The idea is you can give her things and show your wife respect as you should .... but not in a way that demonstrates you place more value in her than yourself. It’s nice to have a great wife but you shouldn’t be centering your existence around her.


----------



## frenchpaddy (May 31, 2021)

i think it depends on how you do the giving , is it in a way of buying the person or is it with heart , 
showing the person respect is the best gift you can give 
if you give the world to a person and count the cost it is not been given freely


----------



## Kaliber (Apr 10, 2020)

johndoe12299 said:


> I was reading an older thread earlier that pertains to my situation(wife left myself and 2 kids 35 days ago, no clear reason, etc etc)...probably a WAW.
> 
> Anyways, the common theme is that if you do/give everything for your woman they may lose respect for you? and/or just know that you are always the "safe" choice?
> 
> My question is how do you balance between being that person, her "knight" and giving just enough to please her without alienating her for lack of doing things/helping her out?
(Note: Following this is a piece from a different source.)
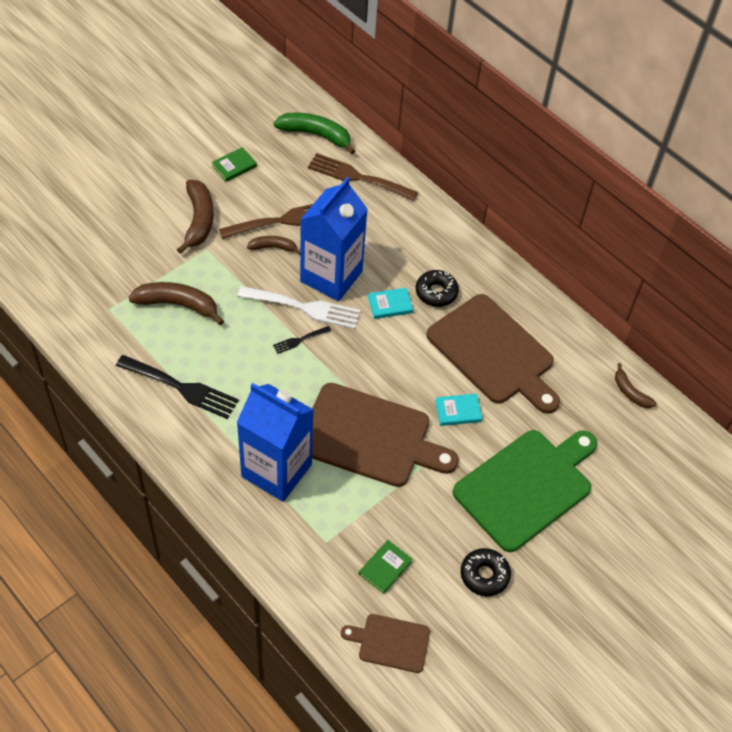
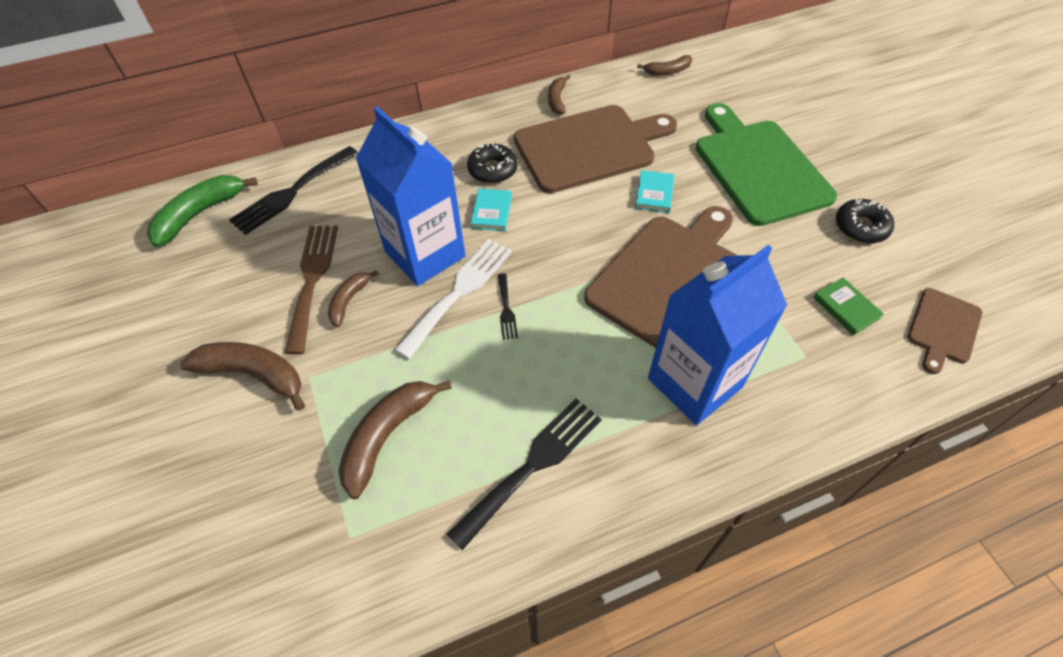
camera: 65 degrees left, 0 degrees up
(234, 166) = (188, 310): green book -> none
(357, 177) = (291, 193): brown fork -> black fork
(544, 315) = (557, 100): none -> brown banana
Does that make sense?


From my experience you can never fully please a woman, and you shouldn't, if you can fully please her she will lose interest!
To make your wife interested all the time you need to have game!
Yes, gaming your wife to keep that spark going!


----------



## Diana7 (Apr 19, 2016)

If you don't know why she left then you can know if it's anything do to with how you treated her.
I feel so much for the children. How terrible to be abandoned but your own mother. How old are they are has she made any effort to see them? Do you know where she is?


----------



## DudeInProgress (Jun 10, 2019)

Well, if she already left, you’re already ****ed. Women rarely leave a marriage unless there’s already another man in the picture, or there’s some kind of serious abuse.
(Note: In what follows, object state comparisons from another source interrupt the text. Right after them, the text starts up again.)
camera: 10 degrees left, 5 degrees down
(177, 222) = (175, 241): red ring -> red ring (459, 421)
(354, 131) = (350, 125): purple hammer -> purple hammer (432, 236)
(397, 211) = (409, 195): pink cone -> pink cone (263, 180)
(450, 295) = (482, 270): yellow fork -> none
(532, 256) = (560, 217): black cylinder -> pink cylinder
It’s unlikely that you’ll get her back now (unless the other man dumps her), and you probably shouldn’t want her back at that point.

So consider this as information for your next relationship. If you’re focused on giving your wife everything, you’re too focused on your wife and not focused enough on providing vision and direction for your own life and your marriage/family.
Basically, you’re operating in her world instead of operating in your world and inviting her in. And she will absolutely lose interest and be turned off by a man who puts her on a pedestal and makes her the center of his world.


----------



## johndoe12299 (Jul 12, 2021)

Kaliber said:


> From my experience you can never fully please a woman, and you shouldn't, if you can fully please her she will lose interest!
> To make your wife interested all the time you need to have game!
> Yes, gaming your wife to keep that spark going!


agree!

Ha, that was part of my question. "have game"...how do you find the balance between having game and fully please her. Like, where i the line drawn? I know there's no hard and fast rule but I'd like to have an idea going forward.


----------



## johndoe12299 (Jul 12, 2021)

DudeInProgress said:


> Well, if she already left, you’re already ****ed. Women rarely leave a marriage unless there’s already another man in the picture, or there’s some kind of serious abuse.
> 
> It’s unlikely that you’ll get her back now (unless the other man dumps her), and you probably shouldn’t want her back at that point.
> 
> ...


I'll just go ahead and make a separate thread aabout what happened and my actions going forward. But to your particular point; of course i'm still reflecting and my head is cloudy as ****, but I don't think i focused on giving her everything. I mean, i listened to her needs and helped her when needed. I was focused on myself too. Got a promotion in the last 5 months, passed the PE exam to become a licensed engineer, and am midway through MBA program. Not sure if that qualifies...


----------



## johndoe12299 (Jul 12, 2021)

Diana7 said:


> If you don't know why she left then you can know if it's anything do to with how you treated her.
> I feel so much for the children. How terrible to be abandoned but your own mother. How old are they are has she made any effort to see them? Do you know where she is?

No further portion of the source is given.